IAP 2001 Activity
2001 Earth, Atmospheric, and Planetary Sciences Lecture Series
No enrollment limit, no advance sign up
Participants welcome at individual sessions (series)
Series of noontime lectures and lab demonstrations on various topics in earth, atmospheric, and planetary sciences.
Contact: Reg Newell, 54-1824, x3-2940, firstname.lastname@example.org
Sponsor: Earth, Atmos & Planetary Sci
Interior Structure and Dynamics of Planet Earth
Rob van der Hilst
This presentation will show how we can infer Earth’s internal structure from the propagation of seismic waves and how we can use the results to constrain the scale and nature of mantle convection.
Mon Jan 8, 12-01:15pm, 54-915
Earthquakes: Major Natural Hazards and How to Live with Them
Tue Jan 9, 12-01:15pm, 54-915
What makes hurricanes go? How do we forecast them? And will global warming cause more intense storms? We will tackle these questions in a one-hour presentation.

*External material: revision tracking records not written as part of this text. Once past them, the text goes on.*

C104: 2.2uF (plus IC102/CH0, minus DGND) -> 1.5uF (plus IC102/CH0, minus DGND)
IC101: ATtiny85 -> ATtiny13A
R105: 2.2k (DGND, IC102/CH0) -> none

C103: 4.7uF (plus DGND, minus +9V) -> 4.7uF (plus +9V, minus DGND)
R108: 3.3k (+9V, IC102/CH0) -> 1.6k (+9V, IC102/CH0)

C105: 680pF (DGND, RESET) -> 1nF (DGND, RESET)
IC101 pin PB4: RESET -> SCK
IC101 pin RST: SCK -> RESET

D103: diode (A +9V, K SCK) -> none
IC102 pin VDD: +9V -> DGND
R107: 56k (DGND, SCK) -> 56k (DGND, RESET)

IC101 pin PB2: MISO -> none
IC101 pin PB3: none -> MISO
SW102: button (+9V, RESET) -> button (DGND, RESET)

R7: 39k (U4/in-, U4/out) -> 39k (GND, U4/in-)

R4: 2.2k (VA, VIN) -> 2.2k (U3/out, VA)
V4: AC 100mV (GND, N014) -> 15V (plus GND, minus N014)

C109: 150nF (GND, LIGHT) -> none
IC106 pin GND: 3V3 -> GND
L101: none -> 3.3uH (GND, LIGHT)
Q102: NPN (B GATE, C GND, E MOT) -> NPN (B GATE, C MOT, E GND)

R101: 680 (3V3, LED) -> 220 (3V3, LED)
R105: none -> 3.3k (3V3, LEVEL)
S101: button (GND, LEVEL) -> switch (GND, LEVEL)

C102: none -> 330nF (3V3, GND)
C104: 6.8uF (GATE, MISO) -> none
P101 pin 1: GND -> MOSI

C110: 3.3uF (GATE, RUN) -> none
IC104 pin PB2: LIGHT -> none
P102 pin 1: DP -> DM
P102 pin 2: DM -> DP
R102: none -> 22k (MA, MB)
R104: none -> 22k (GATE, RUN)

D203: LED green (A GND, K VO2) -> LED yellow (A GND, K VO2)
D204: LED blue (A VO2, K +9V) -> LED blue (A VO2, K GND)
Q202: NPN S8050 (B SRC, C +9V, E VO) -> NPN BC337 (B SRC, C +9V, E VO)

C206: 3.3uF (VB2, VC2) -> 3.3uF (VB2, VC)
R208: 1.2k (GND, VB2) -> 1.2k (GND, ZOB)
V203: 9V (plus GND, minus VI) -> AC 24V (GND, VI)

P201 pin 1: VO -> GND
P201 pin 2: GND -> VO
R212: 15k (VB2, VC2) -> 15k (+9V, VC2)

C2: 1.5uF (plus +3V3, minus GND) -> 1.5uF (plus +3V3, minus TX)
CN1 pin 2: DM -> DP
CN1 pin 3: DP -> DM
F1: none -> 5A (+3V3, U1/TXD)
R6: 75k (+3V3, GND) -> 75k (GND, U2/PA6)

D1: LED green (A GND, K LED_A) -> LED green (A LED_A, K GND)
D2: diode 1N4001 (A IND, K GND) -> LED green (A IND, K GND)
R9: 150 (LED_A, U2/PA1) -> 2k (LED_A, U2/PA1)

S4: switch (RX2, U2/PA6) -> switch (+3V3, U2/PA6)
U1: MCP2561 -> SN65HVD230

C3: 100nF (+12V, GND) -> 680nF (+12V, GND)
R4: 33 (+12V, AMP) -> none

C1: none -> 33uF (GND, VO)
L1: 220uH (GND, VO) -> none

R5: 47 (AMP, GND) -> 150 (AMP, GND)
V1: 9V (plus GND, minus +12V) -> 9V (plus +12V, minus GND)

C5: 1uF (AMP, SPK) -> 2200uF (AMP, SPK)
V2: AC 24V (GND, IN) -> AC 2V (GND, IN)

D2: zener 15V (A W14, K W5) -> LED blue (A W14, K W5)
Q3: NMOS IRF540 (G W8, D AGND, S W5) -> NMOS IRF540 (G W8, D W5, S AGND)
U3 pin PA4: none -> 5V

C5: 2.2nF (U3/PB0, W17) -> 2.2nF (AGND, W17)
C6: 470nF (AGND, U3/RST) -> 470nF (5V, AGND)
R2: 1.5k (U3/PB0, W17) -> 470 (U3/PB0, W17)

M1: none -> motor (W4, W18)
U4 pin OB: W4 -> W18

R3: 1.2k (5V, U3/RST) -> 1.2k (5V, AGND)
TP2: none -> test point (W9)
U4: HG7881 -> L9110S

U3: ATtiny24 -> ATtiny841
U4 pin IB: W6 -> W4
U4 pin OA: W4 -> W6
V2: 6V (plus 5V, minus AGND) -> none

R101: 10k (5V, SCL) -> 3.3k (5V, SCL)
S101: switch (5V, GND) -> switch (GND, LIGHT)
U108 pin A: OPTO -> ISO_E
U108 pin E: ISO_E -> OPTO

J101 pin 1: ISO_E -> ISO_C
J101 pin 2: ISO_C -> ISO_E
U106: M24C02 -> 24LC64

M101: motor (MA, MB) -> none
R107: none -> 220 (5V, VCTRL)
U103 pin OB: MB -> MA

Wed Jan 10, 12-01:15pm, 54-915
Atmospheric Chemistry: Smog, Fog, and Clouds
Mario and Luisa Molina with Vivan Faye McNeill
Laboratory demonstrations and discussion of common phenomena in atmospheric chemistry and physics, including smog and aerosol formation, cloud formation, and cloud freezing.
Thu Jan 11, 02-03:30pm, 54-1811
Big Rivers-Chemistry and Field Work
Amazon, Congo, Nile, Yangtze. The names alone conjure up images of exotic, sometimes dangerous, habitats. All you ever wanted to know about these formidable waterways–but were afraid to ask!
Fri Jan 12, 12-01:15pm, 54-915
Observing the Oceans with Alvin
Take a dive in the ALVIN! Huge fields of hot springs, much bigger and hotter than any on land, exist on the sea floor. These springs support dense and thriving colonies of organisms found nowhere else on the planet. These beautiful organisms can only be seen from ALVIN, a deep-diving research submarine.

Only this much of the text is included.